Harold Pinter's Nobel Prize Speech

Harold Pinter delivered his acceptance speech (Nobel Prize for Literature) by videoconference. The entire text of the speech is here. It's masterfully written, passionate and extremely condemning of the United States. Those of you proud of US policy will be angry... others will be moved, and sad when reading this.

Maybe he needs to be nominated for the Peace Prize next.
Excerpt:

"I know that President Bush has many extremely competent speech writers but I would like to volunteer for the job myself. I propose the following short address which he can make on television to the nation. I see him grave, hair carefully combed, serious, winning, sincere, often beguiling, sometimes employing a wry smile, curiously attractive, a man's man.
'God is good. God is great. God is good. My God is good. Bin Laden's God is bad. His is a bad God. Saddam's God was bad, except he didn't have one. He was a barbarian. We are not barbarians. We don't chop people's heads off. We believe in freedom. So does God. I am not a barbarian. I am the democratically elected leader of a freedom-loving democracy. We are a compassionate society. We give compassionate electrocution and compassionate lethal injection. We are a great nation. I am not a dictator. He is. I am not a barbarian. He is. And he is. They all are. I possess moral authority. You see this fist? This is my moral authority. And don't you forget it.'"

Link
Comments:
A mighty fine speech and thanks for the link.

I cant help thinking what a surprise we all have had, since the collapse of Russia and communism and the ‘reds under the bed’ mentality we thought maybe peace might be given a chance.

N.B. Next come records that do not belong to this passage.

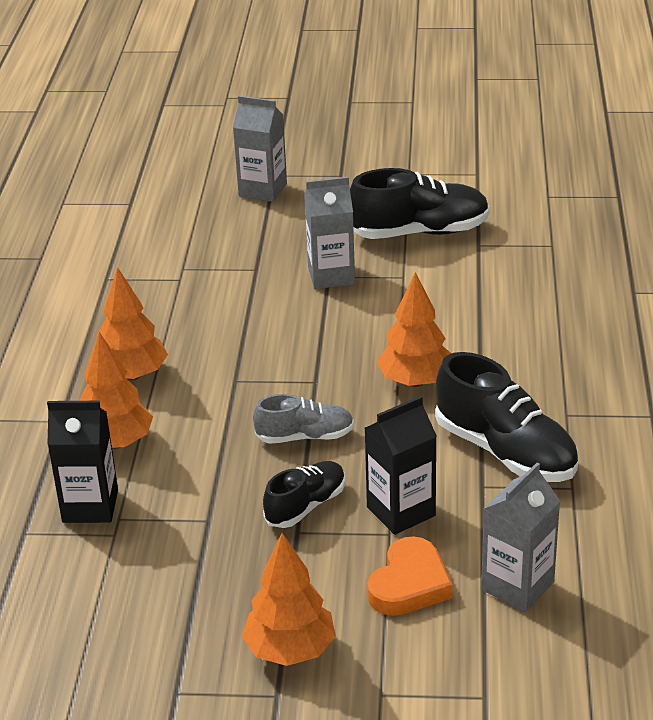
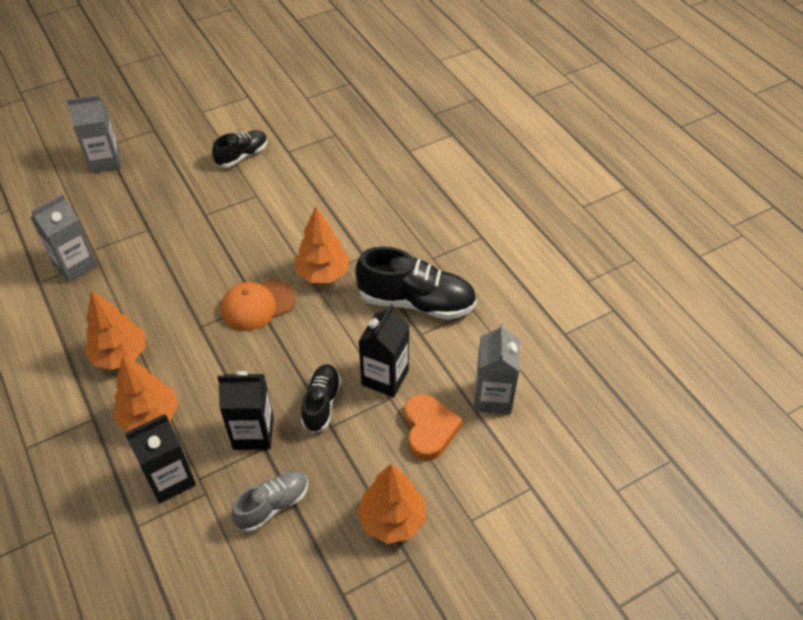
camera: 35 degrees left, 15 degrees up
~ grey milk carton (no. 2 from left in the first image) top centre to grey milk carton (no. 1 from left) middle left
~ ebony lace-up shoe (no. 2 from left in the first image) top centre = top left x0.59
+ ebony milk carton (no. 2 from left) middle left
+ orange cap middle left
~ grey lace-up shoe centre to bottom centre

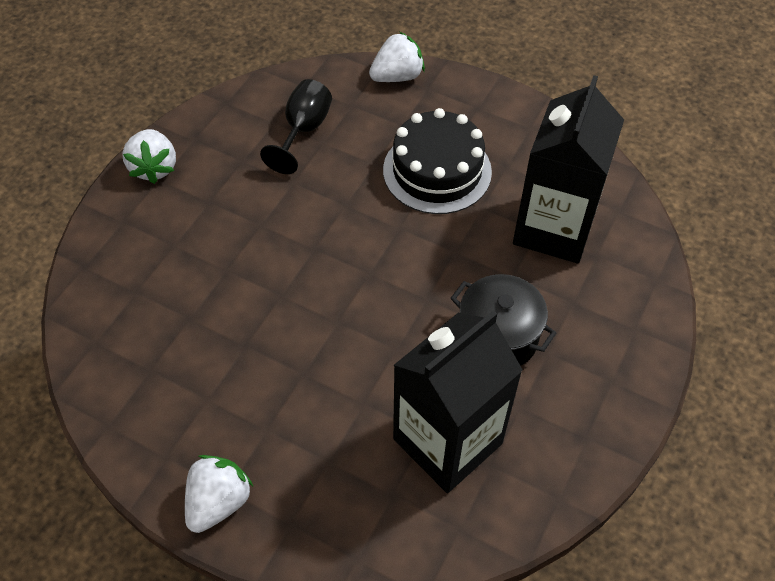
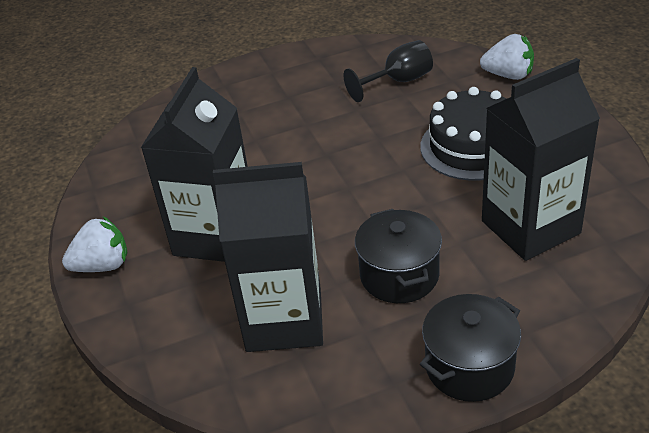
camera: 45 degrees right, 15 degrees down
+ ebony milk carton (no. 1 from left) middle left
+ ebony cooking pot (no. 2 from left) bottom right
- snow-white berry (no. 1 from left) top left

But I think what has filled this vacuum is more deadly, a change in the fabric of society that arises from fear,prompting ill conceived responses that takes us back a 100 years.

A policy change by the most powerful to renounce any responsibility to uphold human rights and restrict civil liberties in society.

The neologism of the USA, as an expression of its new world doctrine that sees the only way foreword is to take unilateral action to protect itself with flagrant disregard for any other nation. It has the “moral right” to do so, as it is powerful enough to do just that. THis is not an expression of a moral fight for liberty but a fearful and irrational response to that ill defined perceived threat.
 
i just got around to reading the full speech now. wow. it packs quite a punch.